UPDATED 8/5/14 2:14PM: For additional quotes from Cruz & Markey.

Jose Tosado (via Facebook/Tosado campaign)

SPRINGFIELD—On some level, running for State Representative is much different from the other races Jose Tosado has tried to win. Tosado always ran in the whole city whether for school committee, city council or mayor. As a candidate for state representative, however, Tosado is attempting a political comeback in only a fraction of the city. Despite being one of 160, the position could hold more power than any local office.

The tactics are different, too. “We have been doing more door knocking and personal contact then I have ever done in any race,” Tosado said.

An at-large City Councilor from 2001-2011, Tosado is competing for the Democratic nomination in the 9th Hampden House district, left open by retiring rep Sean Curran. Ed Collins, the International Rep for the IBEW and Springfield School Committee member for wards 2 and 8 Peter Murphy are also seeking the nomination. The district includes East Springfield snaking from Atwater Park through Indian Orchard and Pine Point to the heart of 16 Acres. One Chicopee precinct is in the district, too.

Map of Springfield's state House districts.

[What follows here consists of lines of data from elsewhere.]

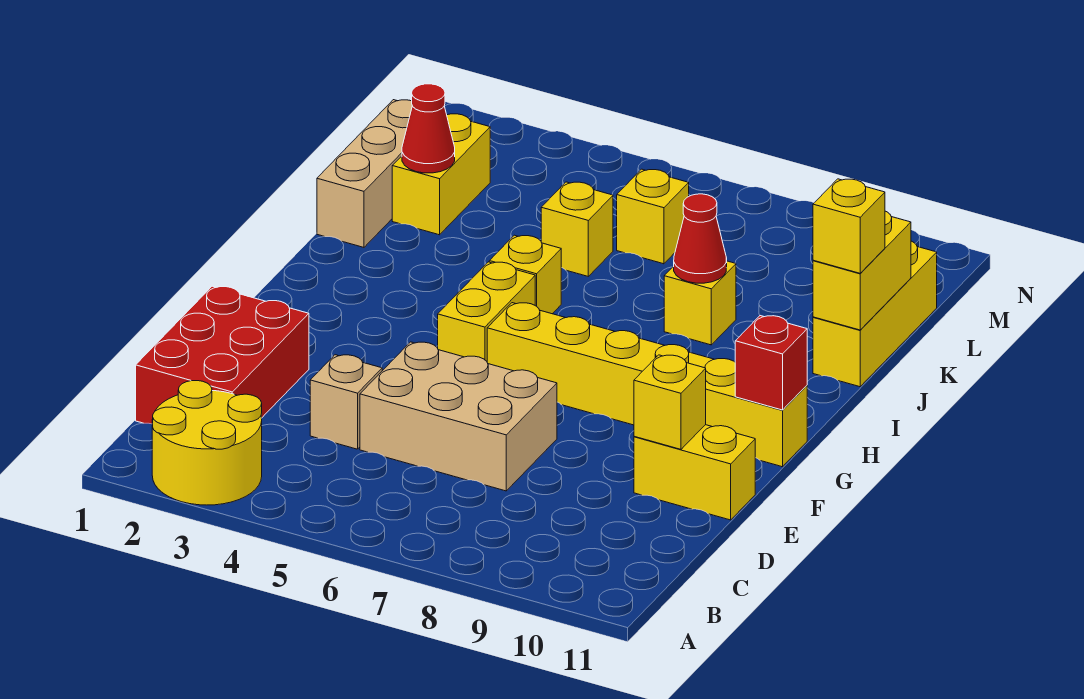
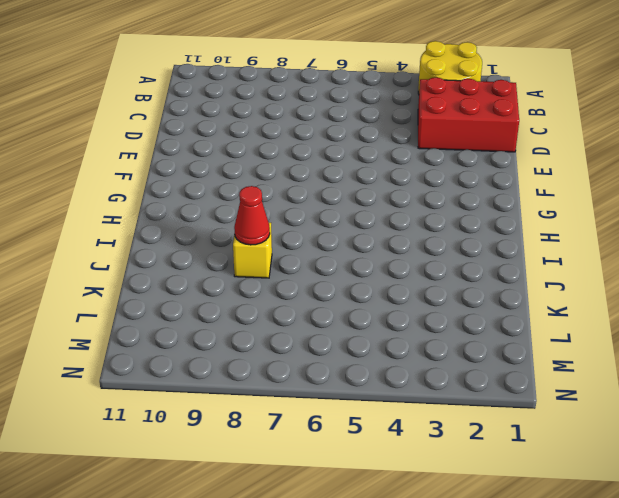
red brick C1:D3 level 1 -> red brick C1:E2 level 1
none -> tan brick D4 level 1
none -> tan brick D5:E7 level 1
none -> yellow brick E10:E11 level 1

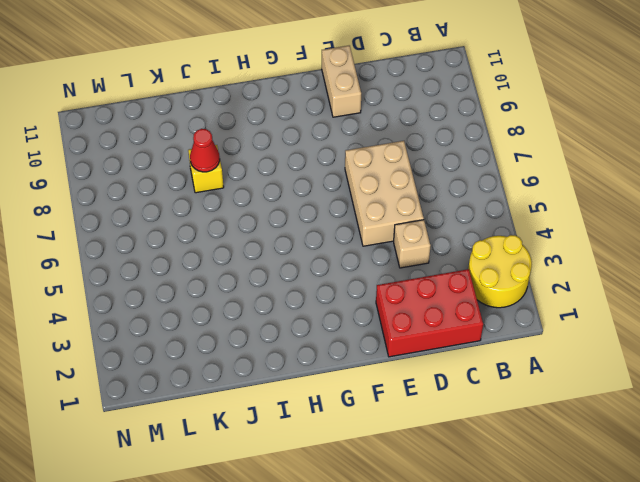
tan brick E10:E11 level 1 -> yellow brick E10:E11 level 1
none -> yellow brick G5:H5 level 1
none -> yellow brick G6:G11 level 1
none -> yellow brick I5 level 1

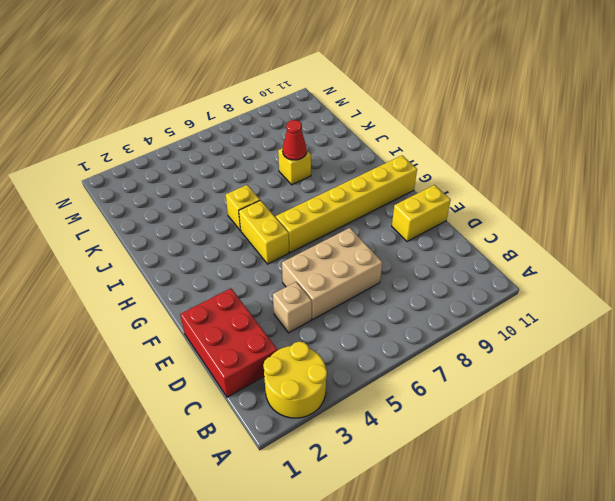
none -> tan brick J1:L1 level 1
none -> yellow brick J11:L11 level 1
none -> yellow brick K2:L2 level 1

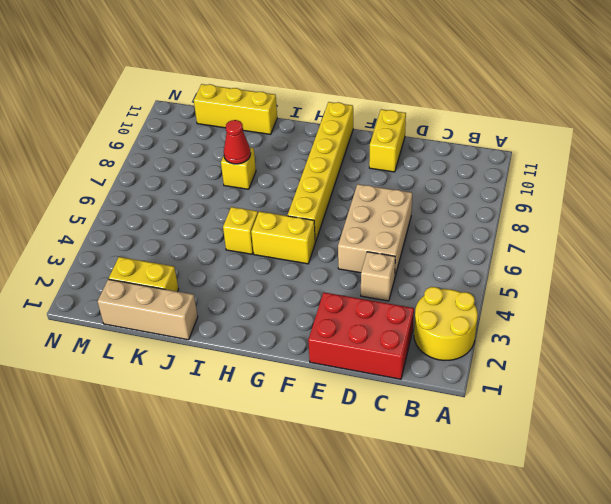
none -> yellow brick K5 level 1
none -> yellow brick L6 level 1
none -> yellow brick E10 level 2

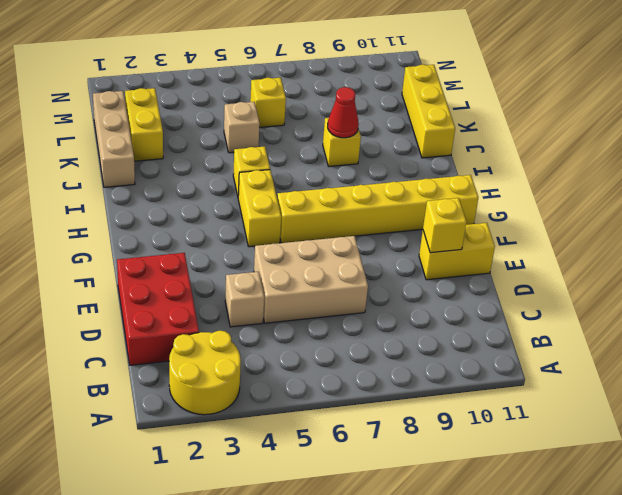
tan brick K5 level 1 -> yellow brick K5 level 1
none -> red brick G11 level 2
none -> yellow brick J11:K11 level 2
none -> red cone K2 level 2

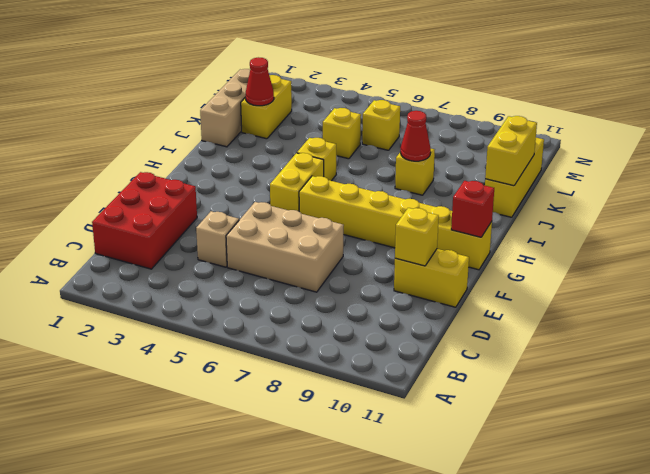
none -> yellow round brick A2:B3 level 1
none -> yellow brick J11 level 3

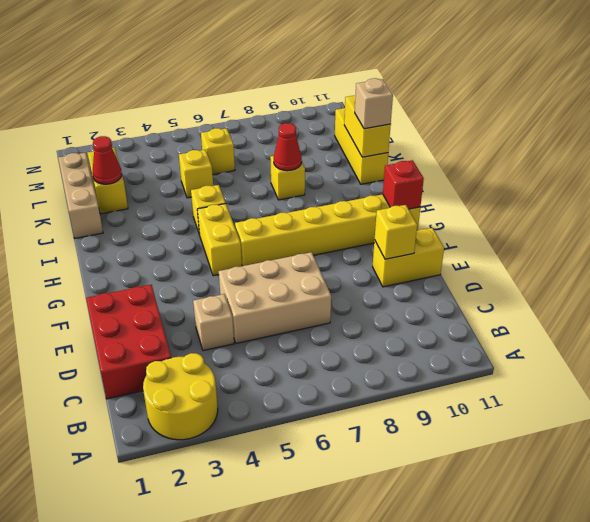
tan brick J11 level 3 -> yellow brick J11 level 3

The 9th Hampden is light green. (via malegislature.gov)

Map of Springfield’s state House districts. The 9th Hampden is light green. (via malegislature.gov)

The seat itself has been held by historic figures from both the light and dark of municipal power from Sean Cahillane to Athan Catjakis to Chris Asselin. The seat as it is today is a 2000 amalgamation of the former East Springfield-only seat and parts of the 16 Acres/Indian Orchard seat Paul Caron once held.  The base of power remained in East Springfield after that, continuing the district’s role as the city’s often Irish-Catholic, arch-Democratic rep seat.

Because the race has cut across the city’s political camps, it was difficult to find politicos willing to speak on the record or say anything of much substance.

“I’m optimistic about the race,” Tosado said. “If you just compare my experience…” he continued, noting his 12 years of municipal service plus 25 years as a senior manager at the Department of Mental Health.

Born in Puerto Rico, Tosado spent nearly all of his life in Springfield. He grew up in the North End and joined the navy as a young man. After he got out, he was drawn to social work and landed in the Department of Mental Health ascending to management. That upward mobility led Tosado and his wife Irma, now a retired public school teacher, to 16 Acres where they have lived for thirty-five years and raised their two daughters.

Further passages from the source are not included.